Una propuesta diferente en el Arlequín Teatro Un escenario semimontado: despojado de decoraciones y un juego de luces, cenital y tonos rojos, dan clima a la escena. “Simplemente, se presentan 13 sillas oscuras que serán luego ocupadas por los actores: Wilfrido Acosta, Marcelo Buenahora, María Liz Barrios, Alma Quiñónez, Eliane Marín, Shirley Quesnell, Javier Solís, Matías Martínez, Ariell López Sabino, Alejandro Ramírez, Marcos Moreno, Tania Vargas, José Luis Ardissone y Derlis Esquivel, protagonizando el personaje del Monseñor más, en off”, la voz de Adolfo Lird, completan el elenco.

Se combinan el texto leído en coro, con la interpretación, sin papel en mano y llama poderosamente la atención la mínima interacción entre los personajes que entablan una conversación entre ellos, pero sin dirigirse directamente al otro, a excepción de tres momentos claves en la historia.

“El motivo principal fue revalorizar la Palabra; hacer que la palabra sea el centro de la historia que contábamos y que no se pierda con detalles de actuación, de utilería, de escenografía, etc.”, justifica el director. La ubicación de las sillas en forma de pirámide marca la jerarquía social de la época, así cada personaje representa las distintas realidades del pueblo paraguayo según su condición de vida, bien diferenciados por el vestuario, el lenguaje y la expresión corporal.
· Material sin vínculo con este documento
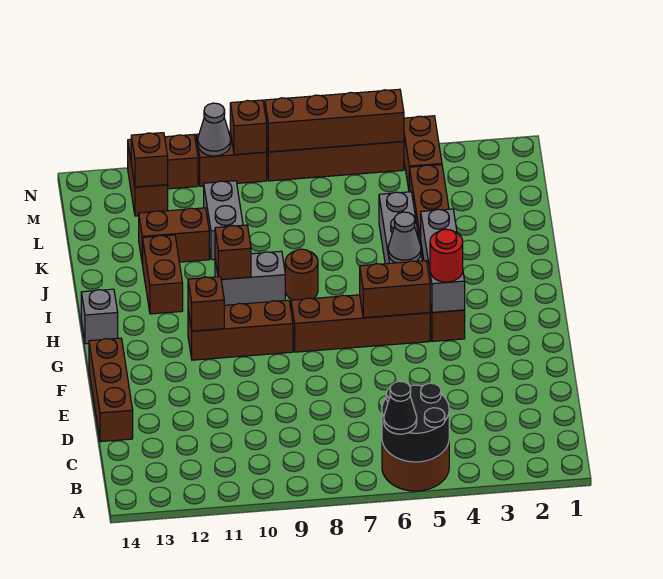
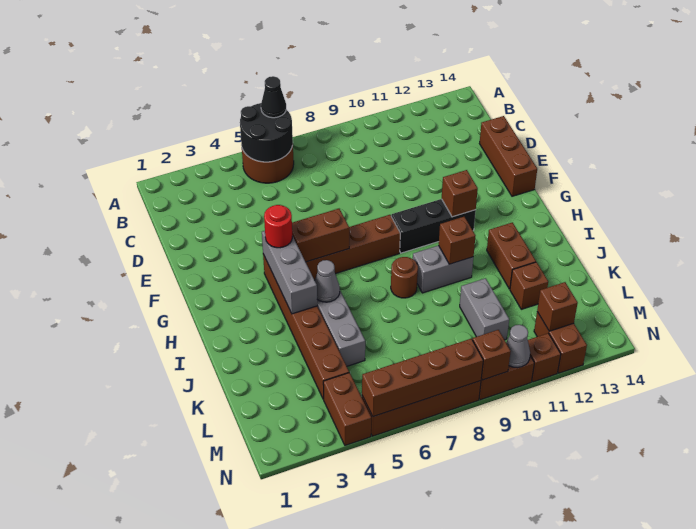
brown brick G9:G11 level 1 -> black brick G9:G11 level 1
grey brick H14 level 1 -> none
brown brick K11:K12 level 1 -> brown brick K12 level 1

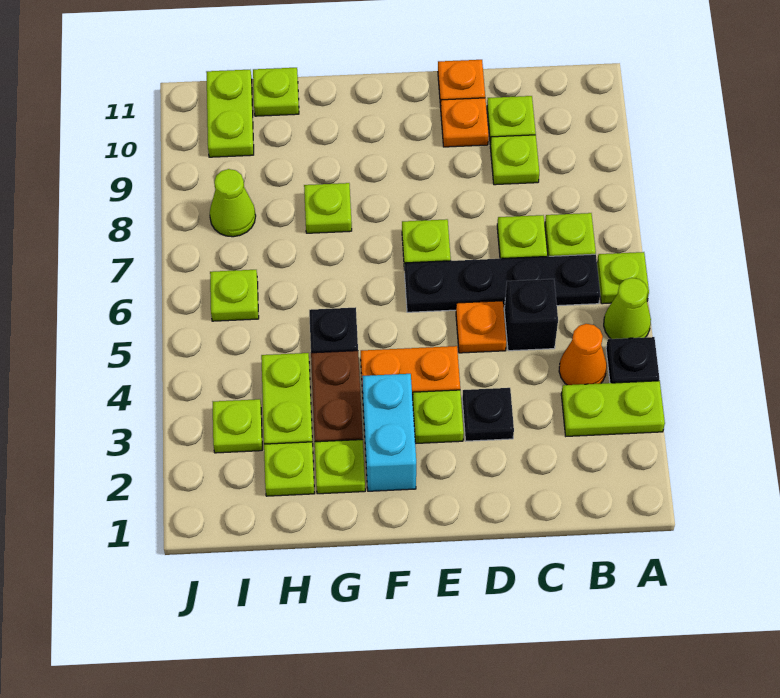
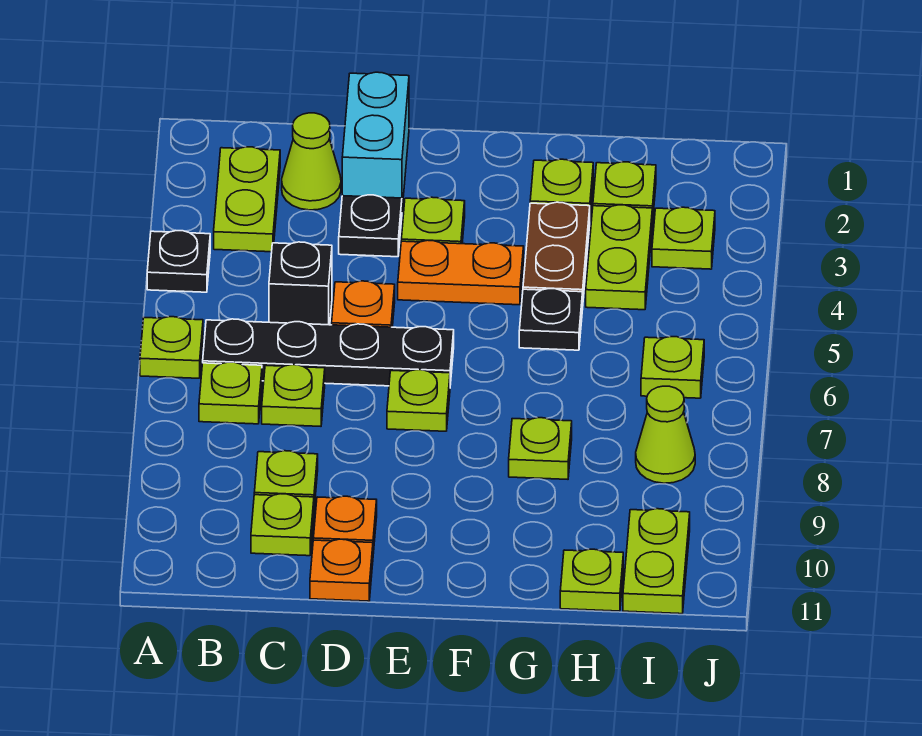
lime plate A3:B3 level 1 -> lime plate B2:B3 level 1
lime cone A5 level 1 -> lime cone C2 level 1
orange cone B4 level 1 -> none
cyan brick F2:F3 level 1 -> cyan brick D1:D2 level 1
La obra retrata una realidad, no muy diferente de la actual. Por un lado, el joven campesino que sueña con ser futbolista y, sin terminar el colegio, sale a trabajar para ayudar a la madre con los gastos del hogar. Por otro lado, Mateo es el estudiante aplicado que, a pesar de su limitado poder adquisitivo, logra culminar el colegio y dedica su tiempo a enseñar a niños del barrio; enamorado de la hija del “informante”, toma distancia al ser amenazado por éste. Ambos jóvenes protagonistas coinciden en su participación de las reuniones y celebraciones del cuestionado Monseñor.
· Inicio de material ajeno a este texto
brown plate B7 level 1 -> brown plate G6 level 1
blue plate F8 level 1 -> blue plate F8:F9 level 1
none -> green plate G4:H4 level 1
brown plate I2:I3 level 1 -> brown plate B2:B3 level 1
EL sacerdote inculca a los jóvenes que piensen y se cuestionen la realidad y, en un gesto de consuelo, abraza al joven Mateo. Este hecho es malinterpretado por una señora, prototipo de la vecina chismosa del barrio, quien, guiada por sus prejuicios, comienza el trabajo del “teléfono cortado” hasta llegar a los oídos de uno de los famosos “pyrague” de la época, interpretado por Wilfrido Acosta

“Era el padre de Chiquita, un hombre de la seccional colorada de aquella época, que, por supuesto, era el informante, el que informaba de la situación a las autoridades” – comenta el actor.

Así, la trama sigue con una serie de investigaciones, amenazas e irrupciones policiales en los hogares en tanto algún periódico se ocupa de difundir falsas acusaciones de perversiones. Las madres ordenan a sus hijos alejarse del Pa´i, pero los que no obedecen son hechos prisioneros, luego de un tiroteo, durante el domingo bautizado como la “Pascua Dolorosa”. Luego de numerosas torturas físicas, verbales y psicológicas por parte de los oficiales intervinientes, muere uno de los jóvenes llamado Mateo; su compañero sobrevive, es obligado a testificar en contra del Monseñor y recibe un billete tras su libertad.

El pobre joven cargado con la culpa, utiliza el dinero para comprar un elemento aún desconocido para la audiencia; se confiesa luego en la Iglesia y, posteriormente, se quita la vida, revelando el arma que había adquirido.